14. D’une part, il ressort de la motivation même de l’arrêté contesté que pour fixer la durée de l’interdiction de retour sur le territoire français le préfet de l’Hérault a bien pris en considération la durée de présence de M. B sur le territoire français, la nature et l’ancienneté de ses liens en France, ainsi que la double circonstance qu’il n’a pas fait l’objet d’une précédente mesure d’éloignement et que son comportement ne constitue pas une menace pour l’ordre public. D’autre part, il ressort des pièces du dossier, et tel qu’exposé au point 5 de la présente ordonnance, qu’il n’établit pas disposer de liens personnels et familiaux en France, qu’il ne justifie pas de la durée alléguée de sa présence sur le territoire français. Dans ces conditions, alors même que son comportement ne constitue pas une menace pour l’ordre public et qu’il n’a pas fait l’objet d’une précédente mesure d’éloignement, M. B, qui ne justifie pas de circonstances humanitaires, n’est pas fondé à soutenir que la décision du préfet de l’Hérault est entachée d’une erreur d’appréciation et qu’elle est disproportionnée.
15. Il résulte de tout ce qui précède que la requête de M. B est manifestement dépourvue de fondement et doit être rejetée en application du dernier alinéa de l’article R. 222-1 du code de justice administrative.

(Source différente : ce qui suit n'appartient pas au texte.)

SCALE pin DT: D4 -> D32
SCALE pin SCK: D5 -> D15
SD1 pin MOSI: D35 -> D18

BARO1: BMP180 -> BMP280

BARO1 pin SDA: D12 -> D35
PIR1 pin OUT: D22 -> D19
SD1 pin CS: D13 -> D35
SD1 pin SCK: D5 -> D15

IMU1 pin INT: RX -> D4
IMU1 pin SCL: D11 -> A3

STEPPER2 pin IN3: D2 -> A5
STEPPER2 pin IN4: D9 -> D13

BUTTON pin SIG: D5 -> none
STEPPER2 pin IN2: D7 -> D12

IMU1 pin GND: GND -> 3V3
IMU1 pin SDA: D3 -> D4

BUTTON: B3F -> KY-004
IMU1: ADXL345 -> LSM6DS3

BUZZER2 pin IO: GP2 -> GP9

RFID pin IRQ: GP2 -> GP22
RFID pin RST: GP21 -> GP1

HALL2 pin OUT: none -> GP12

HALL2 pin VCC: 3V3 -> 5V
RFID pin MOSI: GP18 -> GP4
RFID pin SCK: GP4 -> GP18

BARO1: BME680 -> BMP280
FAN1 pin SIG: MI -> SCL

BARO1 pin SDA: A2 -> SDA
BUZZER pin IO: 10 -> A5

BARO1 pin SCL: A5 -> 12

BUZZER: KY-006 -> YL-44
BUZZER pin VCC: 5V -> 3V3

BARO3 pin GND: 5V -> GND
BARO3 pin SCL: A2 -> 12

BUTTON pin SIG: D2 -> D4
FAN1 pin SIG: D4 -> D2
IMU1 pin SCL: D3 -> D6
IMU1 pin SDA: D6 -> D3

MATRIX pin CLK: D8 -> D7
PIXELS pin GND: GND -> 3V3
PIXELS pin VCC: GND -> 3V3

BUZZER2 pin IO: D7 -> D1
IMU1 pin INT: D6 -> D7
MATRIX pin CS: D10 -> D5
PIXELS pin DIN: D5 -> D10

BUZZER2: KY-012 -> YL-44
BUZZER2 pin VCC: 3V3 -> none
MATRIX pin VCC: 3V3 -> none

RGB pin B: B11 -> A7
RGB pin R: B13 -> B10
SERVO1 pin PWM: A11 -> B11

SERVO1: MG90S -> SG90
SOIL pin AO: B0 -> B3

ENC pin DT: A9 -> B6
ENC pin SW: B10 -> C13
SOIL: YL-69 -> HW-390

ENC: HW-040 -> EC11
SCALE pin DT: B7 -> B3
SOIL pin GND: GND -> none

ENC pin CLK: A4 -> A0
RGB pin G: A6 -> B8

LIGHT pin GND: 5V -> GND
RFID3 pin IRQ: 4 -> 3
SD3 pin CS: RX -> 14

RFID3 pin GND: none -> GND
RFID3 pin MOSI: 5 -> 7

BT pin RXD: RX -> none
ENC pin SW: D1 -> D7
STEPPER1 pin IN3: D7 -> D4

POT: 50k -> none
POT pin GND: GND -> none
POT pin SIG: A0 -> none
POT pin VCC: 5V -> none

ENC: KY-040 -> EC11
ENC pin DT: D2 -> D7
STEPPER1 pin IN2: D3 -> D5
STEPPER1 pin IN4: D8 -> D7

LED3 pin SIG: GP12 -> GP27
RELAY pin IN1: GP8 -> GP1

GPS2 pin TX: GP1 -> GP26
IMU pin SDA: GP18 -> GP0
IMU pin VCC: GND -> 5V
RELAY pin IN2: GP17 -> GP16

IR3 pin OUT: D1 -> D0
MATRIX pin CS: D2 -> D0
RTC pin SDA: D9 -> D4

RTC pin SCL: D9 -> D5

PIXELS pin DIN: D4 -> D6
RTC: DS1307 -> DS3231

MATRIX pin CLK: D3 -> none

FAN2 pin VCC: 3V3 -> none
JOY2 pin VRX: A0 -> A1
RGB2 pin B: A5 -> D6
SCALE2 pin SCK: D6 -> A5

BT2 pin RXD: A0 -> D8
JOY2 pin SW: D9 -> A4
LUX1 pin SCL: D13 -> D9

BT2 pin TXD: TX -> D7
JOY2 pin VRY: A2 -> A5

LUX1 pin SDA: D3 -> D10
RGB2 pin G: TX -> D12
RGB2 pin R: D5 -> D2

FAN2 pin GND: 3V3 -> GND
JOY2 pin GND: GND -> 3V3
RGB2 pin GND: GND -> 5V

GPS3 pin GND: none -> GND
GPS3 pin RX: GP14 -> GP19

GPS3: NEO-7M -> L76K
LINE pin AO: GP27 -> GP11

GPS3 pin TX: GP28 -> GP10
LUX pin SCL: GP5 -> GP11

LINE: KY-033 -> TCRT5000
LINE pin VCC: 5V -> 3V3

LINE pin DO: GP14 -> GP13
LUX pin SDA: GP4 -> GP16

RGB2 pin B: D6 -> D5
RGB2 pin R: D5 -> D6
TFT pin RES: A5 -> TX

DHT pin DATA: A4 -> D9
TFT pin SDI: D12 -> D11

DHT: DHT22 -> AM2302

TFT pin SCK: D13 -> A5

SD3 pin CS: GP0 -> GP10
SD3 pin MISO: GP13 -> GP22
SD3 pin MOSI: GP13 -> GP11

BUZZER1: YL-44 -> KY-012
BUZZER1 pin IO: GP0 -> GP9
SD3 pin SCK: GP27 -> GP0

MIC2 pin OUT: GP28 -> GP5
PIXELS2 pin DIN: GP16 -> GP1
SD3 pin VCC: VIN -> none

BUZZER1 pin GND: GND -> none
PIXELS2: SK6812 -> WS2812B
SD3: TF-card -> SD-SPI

Par voie de conséquence, il y a lieu de rejeter également ses conclusions présentées aux fins d’injonction ainsi que celles présentées au titre des dispositions de l’article L. 761-1 du code de justice administrative et du deuxième alinéa de l’article 37 de la loi du 10 juillet 1991.
O R D O N N E :
Article 1er : La requête de M. B est rejetée.
Article 2 : La présente ordonnance sera notifiée à M. A B et au ministre de l’intérieur.
Copie en sera adressée au préfet de l’Hérault.
Fait à Toulouse, le 26 mars 2025.
Le président de la 1ère chambre,
Signé
Éric Rey-Bèthbéder
La République mande et ordonne au ministre de l’intérieur, en ce qui le concerne, ou à tous commissaires de justice à ce requis, en ce qui concerne les voies de droit commun contre les parties privées, de pourvoir à l’exécution de la présente ordonnance.